According to Garzon, the weather in this this region was dry during the summer for decades. Now, it can rain for as long as 24 hours at a time. Arabica beans are harder to grow than is the case with Robusta, and are stricter in their climactic requirements, so even a slight change in the average temperature and rainfall can seriously affect the number of beans harvested. Columbia is the number two Arabica exporter after Brazil. Brazil's coffee tends to be more the product of  sun-grown, mechanized agriculture than is the case with Columbia, however.

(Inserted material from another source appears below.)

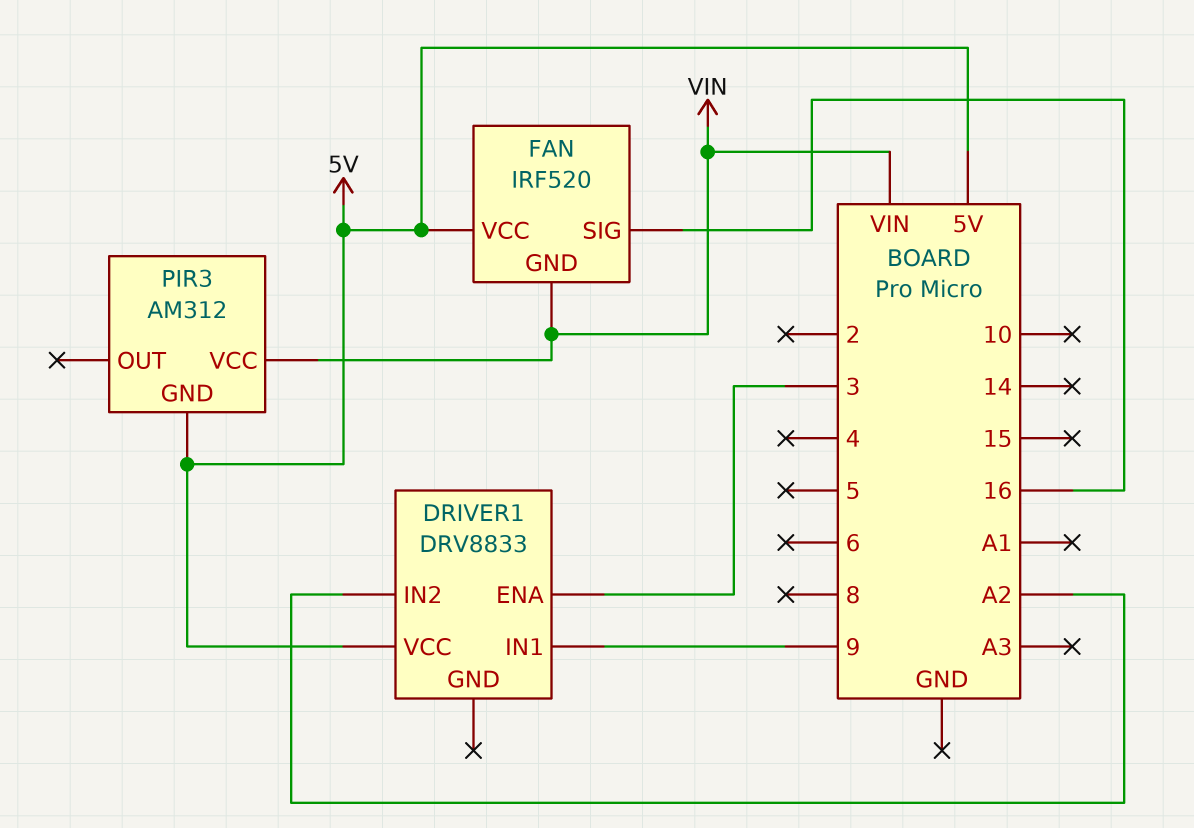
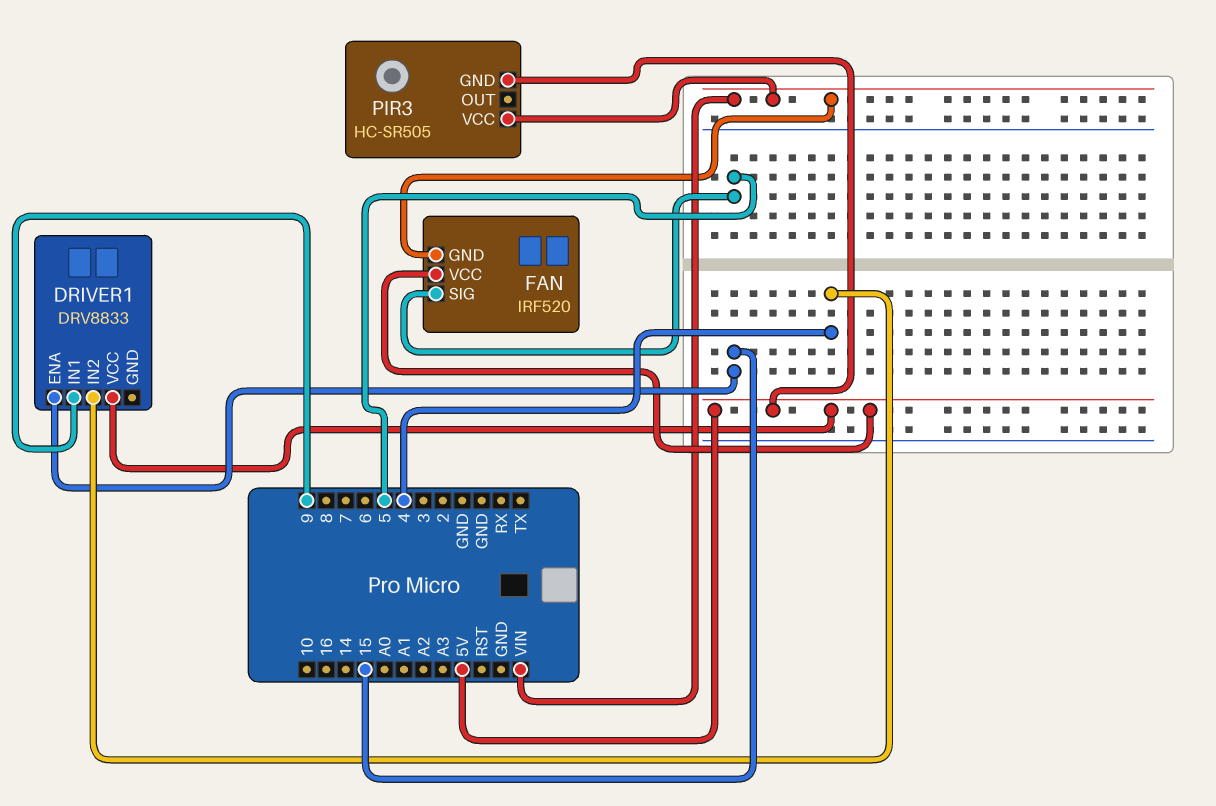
DRIVER1 pin ENA: 3 -> 15
DRIVER1 pin IN2: A2 -> 4
FAN pin SIG: 16 -> 5
PIR3: AM312 -> HC-SR505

Average temperatures in Columbia's coffee-growing regions have risen by as much as one degree in the past 30 years, according to the Columbian Growers Federation. Rainfall increased 25 per cent in the past few years. And though higher fertilizer prices are also a factor in declining productivity, the federation agrees with the International Coffee Organization that "climactic variability is the main factor responsible for changes in coffee yields all over the world."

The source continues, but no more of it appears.